Another potential improvement includes regular updating as we learn about additional factors that may predict the existence of geographic pockets of unvaccinated children. For example, an outbreak of wild polio in 12 polio-free countries occurred during the field-testing of this method as a result of stoppages in polio vaccination in several states in northern Nigeria. The stoppages occurred after political and traditional authorities in these limited geographic areas raised concerns about the safety of the oral polio vaccine. The potential of authorities stopping the campaign was not considered a factor that might predict a pocket of unvaccinated children during the field-testing as this issue did not appear in the literature previously. This factor was included in updates of the GAPS method.
An additional recommendation is to apply GAPS to other types of mass campaigns. For example, currently, there are campaigns taking place around the world for the measles vaccine, vitamin A supplements, deworming medications, tetanus toxoid vaccine, insecticide-treated bednets, meningitis vaccine in emergencies, ivermectrin, and others. GAPS can be applied to these other types of campaigns after appropriate adaptation to both identify pockets of persons missed by the campaign and provide a population-based source of data for confirming administrative estimates of coverage.
In summary, although this evaluation was limited in the number of applications evaluated, GAPS appears to have promise as a practical method to help improve the quality of mass immunization campaigns in two main ways: (a) testing hypotheses about pockets of unvaccinated persons and (b) providing a population-based source of data to help triangulate administrative estimates of coverage.

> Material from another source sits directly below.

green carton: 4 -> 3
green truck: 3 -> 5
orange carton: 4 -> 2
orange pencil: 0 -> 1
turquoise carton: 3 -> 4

Further applications in different settings will be needed to confirm these findings and/or under what circumstances GAPS might be used for complementing the existing methods and procedures to improve mass immunization campaigns. GAPS may also be considered for improving other types of health campaigns, such as distribution of insecticide-treated bednets, vitamin A capsules, and deworming medications.
Funding for field work was supported, in part, by the United States Agency for International Deve-lopment (Cooperative Agreement No. HRN-A-00-98-00053-00).